Die Antwort Jesu ist wie immer schlicht und einfach: Wer nicht mehr sterben muss, muss auch nicht mehr geboren werden, wachsen, heiraten, Kinder kriegen, alt werden. Es gibt dort auch keine Zeit mehr, kein Kommen und Gehen der Stunden und Tage. Es ist einfach das volle Leben. Aber ohne Zeitablauf. Ohne Ort und Raum. Kein Wechsel und Wandel. Denn die Ewigkeit ist nicht eine endlose Dauer. Das wäre unerträglich. Sie ist erfülltes Jetzt und Heute.
Wenn ich gefragt werde, wie ich mir das vorstelle, antworte ich ehrlich: Ich weiß es nicht! Ich habe davon keine Vorstellung, weil ich nur diese Welt kenne, noch nicht die andere, ewige Welt. Eines aber glaube ich fest und weiß ich sicher: „Gott ist kein Gott von Toten, sondern von Lebenden; denn für ihn sind alle lebendig.“ Ich weiß nicht, wie es „drüben“ ist. Aber ich glaube an das ewige Leben. Und ich hoffe darauf, wenn es einmal Zeit ist, dorthin aufzubrechen.

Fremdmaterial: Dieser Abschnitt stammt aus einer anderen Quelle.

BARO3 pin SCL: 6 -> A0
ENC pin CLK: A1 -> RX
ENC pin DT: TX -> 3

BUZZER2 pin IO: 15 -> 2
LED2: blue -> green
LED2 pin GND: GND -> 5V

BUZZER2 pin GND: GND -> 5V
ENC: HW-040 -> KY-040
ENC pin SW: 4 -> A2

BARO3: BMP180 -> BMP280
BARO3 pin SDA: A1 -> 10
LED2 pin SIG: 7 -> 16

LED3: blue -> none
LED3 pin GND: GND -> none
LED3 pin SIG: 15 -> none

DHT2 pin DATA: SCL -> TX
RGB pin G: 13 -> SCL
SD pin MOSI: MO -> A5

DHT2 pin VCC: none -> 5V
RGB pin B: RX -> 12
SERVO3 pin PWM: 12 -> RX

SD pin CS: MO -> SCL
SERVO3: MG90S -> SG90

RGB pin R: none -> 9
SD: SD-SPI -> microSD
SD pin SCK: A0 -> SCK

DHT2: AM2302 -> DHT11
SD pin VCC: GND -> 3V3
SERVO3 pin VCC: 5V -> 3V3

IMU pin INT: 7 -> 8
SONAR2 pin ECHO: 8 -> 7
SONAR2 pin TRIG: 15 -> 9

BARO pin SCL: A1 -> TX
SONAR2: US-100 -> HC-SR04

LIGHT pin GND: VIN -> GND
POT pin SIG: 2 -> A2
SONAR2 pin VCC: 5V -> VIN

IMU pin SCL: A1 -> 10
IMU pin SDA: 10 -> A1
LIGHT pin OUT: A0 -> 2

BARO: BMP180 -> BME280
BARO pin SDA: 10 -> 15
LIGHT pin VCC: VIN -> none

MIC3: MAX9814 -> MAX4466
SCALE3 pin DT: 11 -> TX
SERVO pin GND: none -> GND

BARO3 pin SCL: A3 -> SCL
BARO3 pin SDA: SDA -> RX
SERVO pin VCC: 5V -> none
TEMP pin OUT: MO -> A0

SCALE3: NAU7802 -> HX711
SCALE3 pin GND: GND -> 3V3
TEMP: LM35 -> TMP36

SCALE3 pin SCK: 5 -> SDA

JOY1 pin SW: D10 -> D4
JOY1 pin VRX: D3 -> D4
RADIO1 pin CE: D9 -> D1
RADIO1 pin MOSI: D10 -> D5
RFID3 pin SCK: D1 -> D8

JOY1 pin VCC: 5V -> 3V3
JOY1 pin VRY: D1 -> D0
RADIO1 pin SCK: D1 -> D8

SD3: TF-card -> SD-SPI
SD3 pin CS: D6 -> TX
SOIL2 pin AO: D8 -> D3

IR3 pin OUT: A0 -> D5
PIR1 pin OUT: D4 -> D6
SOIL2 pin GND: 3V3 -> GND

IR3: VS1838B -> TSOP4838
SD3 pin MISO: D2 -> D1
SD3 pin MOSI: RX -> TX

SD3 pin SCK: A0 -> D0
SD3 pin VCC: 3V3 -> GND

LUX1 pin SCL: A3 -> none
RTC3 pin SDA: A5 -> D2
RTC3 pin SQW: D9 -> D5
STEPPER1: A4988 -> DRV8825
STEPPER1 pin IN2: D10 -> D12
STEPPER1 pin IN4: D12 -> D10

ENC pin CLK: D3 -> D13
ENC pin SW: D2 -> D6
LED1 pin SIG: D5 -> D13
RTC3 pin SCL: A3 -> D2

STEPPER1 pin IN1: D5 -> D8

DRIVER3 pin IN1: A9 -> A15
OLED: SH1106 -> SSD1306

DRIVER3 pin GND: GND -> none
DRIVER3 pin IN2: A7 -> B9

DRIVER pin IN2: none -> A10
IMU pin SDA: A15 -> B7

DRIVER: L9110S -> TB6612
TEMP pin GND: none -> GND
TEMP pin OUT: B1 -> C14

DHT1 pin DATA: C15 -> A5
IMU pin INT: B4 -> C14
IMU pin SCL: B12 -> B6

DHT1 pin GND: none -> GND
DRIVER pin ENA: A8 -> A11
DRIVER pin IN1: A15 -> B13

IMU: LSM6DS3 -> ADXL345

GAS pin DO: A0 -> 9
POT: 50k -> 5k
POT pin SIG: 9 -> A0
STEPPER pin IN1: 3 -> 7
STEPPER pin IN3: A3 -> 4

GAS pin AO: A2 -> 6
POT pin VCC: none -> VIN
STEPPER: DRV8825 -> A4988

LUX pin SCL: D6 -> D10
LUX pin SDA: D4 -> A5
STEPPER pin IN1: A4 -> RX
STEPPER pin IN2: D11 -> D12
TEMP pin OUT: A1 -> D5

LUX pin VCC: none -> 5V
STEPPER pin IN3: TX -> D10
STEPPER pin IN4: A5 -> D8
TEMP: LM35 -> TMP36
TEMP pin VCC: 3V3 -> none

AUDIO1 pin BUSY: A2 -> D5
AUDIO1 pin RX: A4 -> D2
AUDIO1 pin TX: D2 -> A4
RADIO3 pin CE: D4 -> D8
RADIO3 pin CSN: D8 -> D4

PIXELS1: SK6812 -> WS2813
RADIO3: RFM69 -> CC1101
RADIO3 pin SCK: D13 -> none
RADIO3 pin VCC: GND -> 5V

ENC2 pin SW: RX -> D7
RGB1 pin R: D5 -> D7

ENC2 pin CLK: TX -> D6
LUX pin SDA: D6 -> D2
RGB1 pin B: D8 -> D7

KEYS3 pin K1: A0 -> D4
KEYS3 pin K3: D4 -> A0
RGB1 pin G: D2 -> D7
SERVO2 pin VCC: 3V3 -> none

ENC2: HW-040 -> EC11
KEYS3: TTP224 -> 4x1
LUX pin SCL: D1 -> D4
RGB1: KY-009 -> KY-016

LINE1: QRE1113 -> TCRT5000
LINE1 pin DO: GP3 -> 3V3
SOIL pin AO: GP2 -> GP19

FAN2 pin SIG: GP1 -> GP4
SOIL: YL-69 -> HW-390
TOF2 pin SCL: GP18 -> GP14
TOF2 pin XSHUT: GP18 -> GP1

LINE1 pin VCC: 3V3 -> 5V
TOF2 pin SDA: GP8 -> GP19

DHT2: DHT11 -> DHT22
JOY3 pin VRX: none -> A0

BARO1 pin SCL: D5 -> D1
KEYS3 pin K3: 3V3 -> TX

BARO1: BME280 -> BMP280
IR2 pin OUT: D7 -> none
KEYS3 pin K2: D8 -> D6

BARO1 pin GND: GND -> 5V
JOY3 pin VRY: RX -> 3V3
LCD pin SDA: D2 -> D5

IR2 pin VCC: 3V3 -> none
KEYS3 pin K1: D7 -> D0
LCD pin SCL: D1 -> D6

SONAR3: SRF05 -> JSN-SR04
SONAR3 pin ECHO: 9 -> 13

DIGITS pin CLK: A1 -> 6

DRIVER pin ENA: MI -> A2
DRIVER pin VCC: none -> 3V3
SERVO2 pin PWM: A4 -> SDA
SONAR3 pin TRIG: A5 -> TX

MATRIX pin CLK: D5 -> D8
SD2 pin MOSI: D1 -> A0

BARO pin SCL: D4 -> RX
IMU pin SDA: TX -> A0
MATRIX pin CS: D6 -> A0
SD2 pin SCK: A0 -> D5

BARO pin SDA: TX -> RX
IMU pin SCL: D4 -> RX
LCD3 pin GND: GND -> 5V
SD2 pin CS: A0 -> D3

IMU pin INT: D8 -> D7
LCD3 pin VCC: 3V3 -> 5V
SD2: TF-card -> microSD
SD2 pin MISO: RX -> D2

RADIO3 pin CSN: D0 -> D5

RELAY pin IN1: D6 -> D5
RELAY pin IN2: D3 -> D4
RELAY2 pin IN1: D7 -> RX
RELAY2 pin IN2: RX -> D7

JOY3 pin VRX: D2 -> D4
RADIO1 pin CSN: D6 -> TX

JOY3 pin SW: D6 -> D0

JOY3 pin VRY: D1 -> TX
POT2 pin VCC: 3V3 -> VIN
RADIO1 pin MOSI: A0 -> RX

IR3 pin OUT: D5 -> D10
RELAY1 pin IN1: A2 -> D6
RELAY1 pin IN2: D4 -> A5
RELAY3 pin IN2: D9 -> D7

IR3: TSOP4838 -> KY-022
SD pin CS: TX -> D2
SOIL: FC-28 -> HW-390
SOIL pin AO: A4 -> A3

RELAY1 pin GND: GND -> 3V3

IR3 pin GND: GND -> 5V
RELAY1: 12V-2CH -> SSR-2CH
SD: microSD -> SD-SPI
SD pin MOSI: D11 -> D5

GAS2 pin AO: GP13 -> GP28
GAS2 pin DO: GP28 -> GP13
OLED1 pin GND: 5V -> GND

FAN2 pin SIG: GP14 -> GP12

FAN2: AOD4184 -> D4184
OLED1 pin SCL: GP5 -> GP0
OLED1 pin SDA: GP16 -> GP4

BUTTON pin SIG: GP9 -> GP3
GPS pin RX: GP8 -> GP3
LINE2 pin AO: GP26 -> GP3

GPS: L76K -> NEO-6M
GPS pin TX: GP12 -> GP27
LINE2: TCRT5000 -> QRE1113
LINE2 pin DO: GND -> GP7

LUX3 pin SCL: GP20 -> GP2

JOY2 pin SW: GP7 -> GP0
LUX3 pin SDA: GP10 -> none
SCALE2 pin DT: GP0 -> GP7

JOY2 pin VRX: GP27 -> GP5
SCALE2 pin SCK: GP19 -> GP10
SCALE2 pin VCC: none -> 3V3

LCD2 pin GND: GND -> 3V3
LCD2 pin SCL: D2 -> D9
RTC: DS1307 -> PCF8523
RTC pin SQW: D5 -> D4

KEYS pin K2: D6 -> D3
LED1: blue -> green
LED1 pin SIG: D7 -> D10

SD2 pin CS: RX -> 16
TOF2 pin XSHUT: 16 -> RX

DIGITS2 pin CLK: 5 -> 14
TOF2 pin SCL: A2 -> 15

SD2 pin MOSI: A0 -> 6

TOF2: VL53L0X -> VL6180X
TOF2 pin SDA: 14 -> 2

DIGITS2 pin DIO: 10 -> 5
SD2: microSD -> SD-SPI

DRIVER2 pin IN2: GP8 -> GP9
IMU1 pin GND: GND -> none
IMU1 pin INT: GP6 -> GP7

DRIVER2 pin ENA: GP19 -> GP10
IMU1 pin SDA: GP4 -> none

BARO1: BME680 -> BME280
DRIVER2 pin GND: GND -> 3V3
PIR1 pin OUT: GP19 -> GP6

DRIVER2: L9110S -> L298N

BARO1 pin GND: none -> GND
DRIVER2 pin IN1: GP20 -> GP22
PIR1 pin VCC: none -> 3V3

In jener Zeit kamen einige von den Sadduzäern, die die Auferstehung leugnen, zu Jesus und fragten ihn: Meister, Mose hat uns vorgeschrieben: Wenn ein Mann, der einen Bruder hat, stirbt und eine Frau hinterlässt, ohne Kinder zu haben, dann soll sein Bruder die Frau heiraten und seinem Bruder Nachkommen verschaffen. Nun lebten einmal sieben Brüder. Der erste nahm sich eine Frau, starb aber kinderlos. Da nahm sie der zweite, danach der dritte, und ebenso die anderen bis zum siebten; sie alle hinterließen keine Kinder, als sie starben. Schließlich starb auch die Frau. Wessen Frau wird sie nun bei der Auferstehung sein? Alle sieben haben sie doch zur Frau gehabt. Da sagte Jesus zu ihnen: Nur in dieser Welt heiraten die Menschen. Die aber, die Gott für würdig hält, an jener Welt und an der Auferstehung von den Toten teilzuhaben, werden dann nicht mehr heiraten. Sie können auch nicht mehr sterben, weil sie den Engeln gleich und durch die Auferstehung zu Söhnen Gottes geworden sind. Dass aber die Toten auferstehen, hat schon Mose in der Geschichte vom Dornbusch angedeutet, in der er den Herrn den Gott Abrahams, den Gott Isaaks und den Gott Jakobs nennt. Er ist doch kein Gott von Toten, sondern von Lebenden; denn für ihn sind alle lebendig.